Anyway, I’ll bear in mind the advice here and hope for better next time. :slight_smile:

The correct exposure is 1/(ASA or ISO) @ f16

Which, strangely enough, is the correct settings for a sunny day at the beach…

from my “Murphy’s Laws of Photography” poster…

“1/60th of a second at F/8 is the correct exposure for all photographs”

some other classics

when Man creates a sharper lens, Nature will create a fuzzier subject
Lens caps and cable releases can become invisible at will
falling lenses are attracted to rocks
yes, photographers do it in the dark, but they have to stop everey 30 seconds to agitate the developer

How to take a picture of a full moon:

First, drop your pants or get a good friend (a very good friend) to drop his for you.
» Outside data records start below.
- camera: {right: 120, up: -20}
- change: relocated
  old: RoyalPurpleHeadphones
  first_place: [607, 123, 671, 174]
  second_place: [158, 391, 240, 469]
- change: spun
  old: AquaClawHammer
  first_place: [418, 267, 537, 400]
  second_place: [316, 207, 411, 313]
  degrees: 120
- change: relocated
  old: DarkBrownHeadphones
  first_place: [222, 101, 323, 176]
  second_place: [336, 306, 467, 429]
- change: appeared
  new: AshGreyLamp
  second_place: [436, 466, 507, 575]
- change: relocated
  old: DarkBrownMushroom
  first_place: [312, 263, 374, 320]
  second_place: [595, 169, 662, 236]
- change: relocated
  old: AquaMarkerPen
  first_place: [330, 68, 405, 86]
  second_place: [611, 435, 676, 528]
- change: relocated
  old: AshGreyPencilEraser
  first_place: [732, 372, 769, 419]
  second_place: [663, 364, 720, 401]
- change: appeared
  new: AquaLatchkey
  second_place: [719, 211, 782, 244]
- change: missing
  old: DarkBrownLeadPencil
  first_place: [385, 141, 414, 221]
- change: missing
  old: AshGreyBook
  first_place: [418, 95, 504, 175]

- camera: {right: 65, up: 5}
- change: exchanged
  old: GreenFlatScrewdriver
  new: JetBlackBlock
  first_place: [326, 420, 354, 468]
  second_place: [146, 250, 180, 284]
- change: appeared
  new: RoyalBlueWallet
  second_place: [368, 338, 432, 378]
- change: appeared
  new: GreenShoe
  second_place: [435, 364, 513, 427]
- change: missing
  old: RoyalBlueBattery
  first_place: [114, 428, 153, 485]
One other thing to remember, the moon is not holding still. It’s a moving target.

If you want a closeup of the moon, go 500mm (minimum) or longer on a 35mm camera. I’ve used 800mm and 1000mm. Expose at 1/(film speed) for the shutter speed, and f/16 for the aperture. Shoot at the same speed using f/11 and f/22 to bracket the shot. Use a tripod and a cable release. If you do your own black and white developing and printing, then do it. Then you can crop and frame as you please, and not worry about the local shop screwing it up.

It’s very hard to take a good landscape shot with the moon in it with a single exposure. If you expose for the moon, you’ll get a very dark foreground, possibly losing the details that you wanted to keep. One approach, if you use digital, is to use a tripod and take several exposures, bracketing the scene. Then you can use the magic of Photoshop to blend the images.
You also should remember that the moon appears unusually large when it’s on the horizon, but that this is an optical illusion. So if you’re using anything less than a 200-300 lens, the moon will just be a tiny bright blob in the picture.
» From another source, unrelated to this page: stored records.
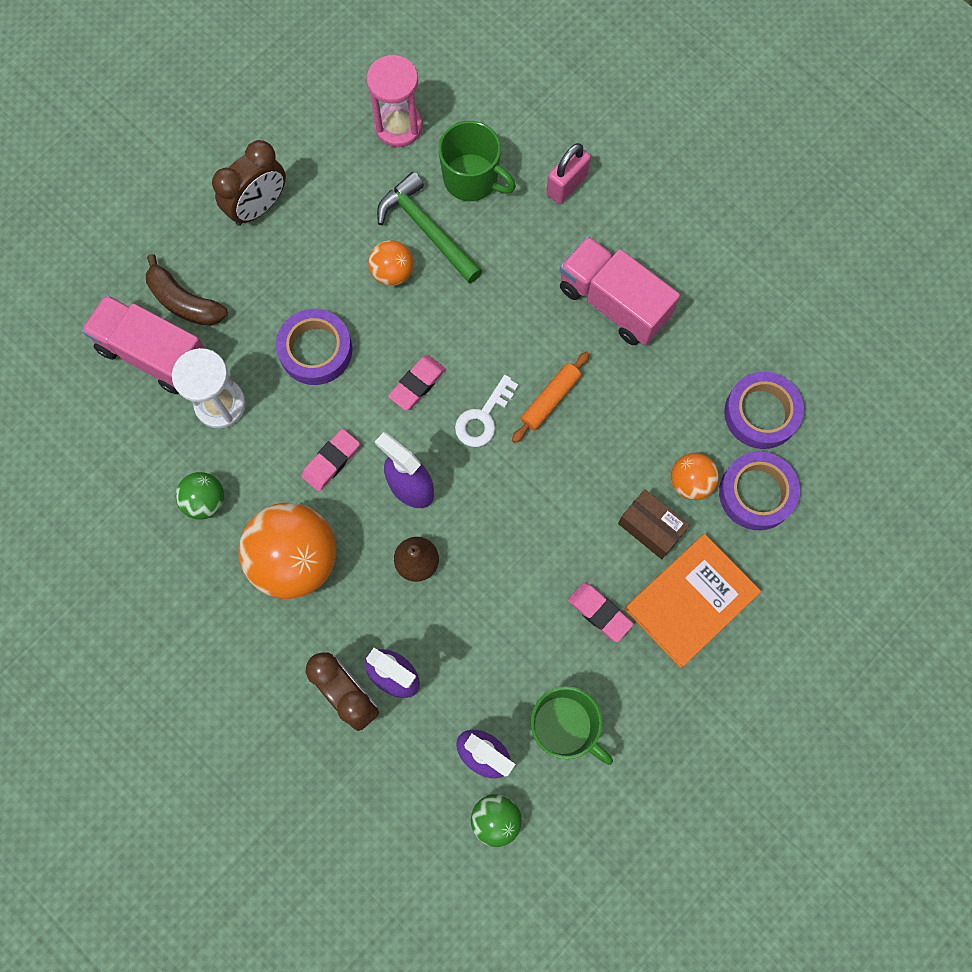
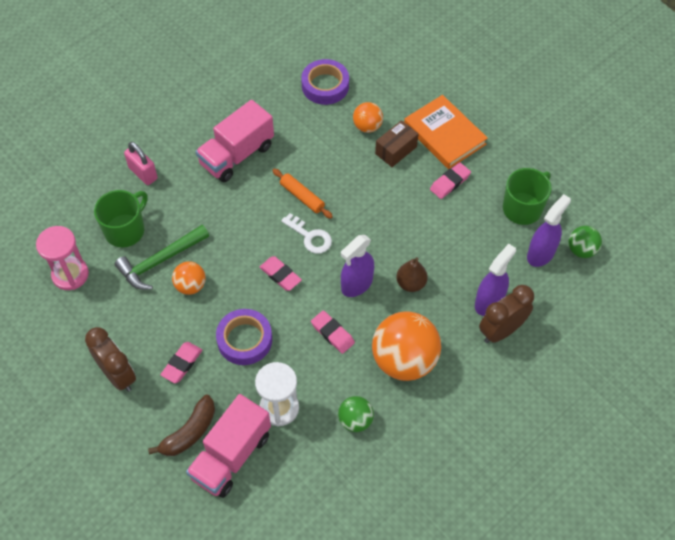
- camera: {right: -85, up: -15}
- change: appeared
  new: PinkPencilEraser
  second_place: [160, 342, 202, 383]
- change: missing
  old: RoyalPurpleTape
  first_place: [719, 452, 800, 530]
Not strange at all since the moon is a sunny day at the beach. Well the seas have no water but it’s lit by direct sunlight.

How do you get a good shot of the full moon, when it is rising over a ridge? I saw a moonrise once, and it is so beautiful to see it behind a pine tree on a ridge! Is scuh a big lens a necessity (500 mm)?

It’s all a matter of how big you want the moon to be in the frame. It’s simple geometry to calculate the lens needed. The apparent size of the moon is about one half degree. A quick lookup in a trig table says that the if you use a 500mm lens on a 35mm film camera the moon will take slightly more than 1/3 the short dimension of the frame. A 200-300mm lens Look still gives a reasonably large moon. Look at Ansel Adams’ Moonrise over Hernandez. The moon looks big in a print but it’s a very tiny fraction of the frame.

If you want to get that kind of shot without too much trickery you’ll need to shoot a near full moon just before dusk when the background and sky is still bright so it can be exposed correctly without massively overexposing the moon. You may need to play with curves but I consider that the equivalent of contrast control that is done with film which IMHO isn’t disingenuous as combining two different frames.